FRESH

Hacker News

Show HN: I taught GPT-OSS-120B to see using Google Lens and OpenCV

41 points by vkaufmann

by l1am0

3 subcomments

I don't get this. Isn't this the same as saying "I taught my 5 year old to calculate integrals, by typing them into Wolfram Alpha"...so the actual relevant cognitive task (integrals in my example, "seeing" in yours) is outsources to an external API.
Why do I need gpt-oss-120B at all in this scenario? Couldn't I just directly call e.g. gemini-3-pro api from the python script?

by leumon

2 subcomments

Next try actually teaching it to see by training a projector with a vision encoder on gpt-oss.

by vessenes

1 subcomments

Confused as to why you wouldn’t integrate a local vlm if you want a local llm as the backbone.

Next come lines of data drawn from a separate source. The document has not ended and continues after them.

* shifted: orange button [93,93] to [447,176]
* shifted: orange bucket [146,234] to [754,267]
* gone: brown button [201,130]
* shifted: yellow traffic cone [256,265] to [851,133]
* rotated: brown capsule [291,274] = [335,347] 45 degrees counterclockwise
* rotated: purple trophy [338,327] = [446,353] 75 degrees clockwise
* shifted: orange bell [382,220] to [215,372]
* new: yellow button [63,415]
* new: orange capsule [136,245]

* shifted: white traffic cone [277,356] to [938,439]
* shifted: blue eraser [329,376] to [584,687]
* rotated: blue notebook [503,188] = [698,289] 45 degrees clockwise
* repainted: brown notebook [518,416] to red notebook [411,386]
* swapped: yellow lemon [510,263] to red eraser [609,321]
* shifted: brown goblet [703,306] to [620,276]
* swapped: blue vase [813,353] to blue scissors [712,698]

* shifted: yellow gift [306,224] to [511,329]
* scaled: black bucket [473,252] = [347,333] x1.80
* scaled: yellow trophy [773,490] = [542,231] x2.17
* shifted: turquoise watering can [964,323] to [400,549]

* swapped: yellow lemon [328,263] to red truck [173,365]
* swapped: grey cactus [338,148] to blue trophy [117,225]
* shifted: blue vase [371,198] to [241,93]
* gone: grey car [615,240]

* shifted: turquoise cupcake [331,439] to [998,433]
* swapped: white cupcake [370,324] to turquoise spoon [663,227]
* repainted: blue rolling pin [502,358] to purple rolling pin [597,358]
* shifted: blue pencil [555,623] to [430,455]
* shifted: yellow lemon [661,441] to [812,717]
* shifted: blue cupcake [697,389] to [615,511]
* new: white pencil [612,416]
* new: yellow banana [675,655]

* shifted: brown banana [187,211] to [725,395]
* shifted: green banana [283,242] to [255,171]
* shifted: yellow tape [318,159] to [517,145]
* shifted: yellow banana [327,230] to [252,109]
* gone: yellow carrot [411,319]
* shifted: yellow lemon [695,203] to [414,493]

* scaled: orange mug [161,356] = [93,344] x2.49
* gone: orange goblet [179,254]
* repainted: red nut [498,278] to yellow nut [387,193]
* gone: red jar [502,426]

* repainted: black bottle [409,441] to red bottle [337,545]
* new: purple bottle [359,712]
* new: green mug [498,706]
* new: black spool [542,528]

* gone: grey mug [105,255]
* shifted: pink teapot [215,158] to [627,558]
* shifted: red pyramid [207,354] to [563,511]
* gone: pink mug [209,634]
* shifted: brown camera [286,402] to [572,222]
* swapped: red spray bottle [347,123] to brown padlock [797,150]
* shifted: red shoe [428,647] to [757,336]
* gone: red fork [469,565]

Plenty of 8b - 30b vlms out there that are visually competent.

by magic_hamster

0 subcomment

> GPT-OSS-120B, a text-only model with zero vision support, correctly identified an NVIDIA DGX Spark and a SanDisk USB drive from a desk photo.
But wasn't it Google Lens that actually identified them?

by N_Lens

4 subcomments

Looks like a TOS violation to me to scrape google directly like that. While the concept of giving a text only model 'pseudo vision' is clever, I think the solution in its current form is a bit fragile. The SerpAPI, Google Custom Search API, etc. exist for a reason; For anything beyond personal tinkering, this is a liability.

by villgax

0 subcomment

Booyah yourself, this like being able to call two APIs and calling it learning? I thought you did some VLM stuff with a projection

by tanduv

0 subcomment

by TZubiri

1 subcomments

have you tried Llama? In my experience it has been strictly better than GPT OSS, but it might depend on specifically how it is used.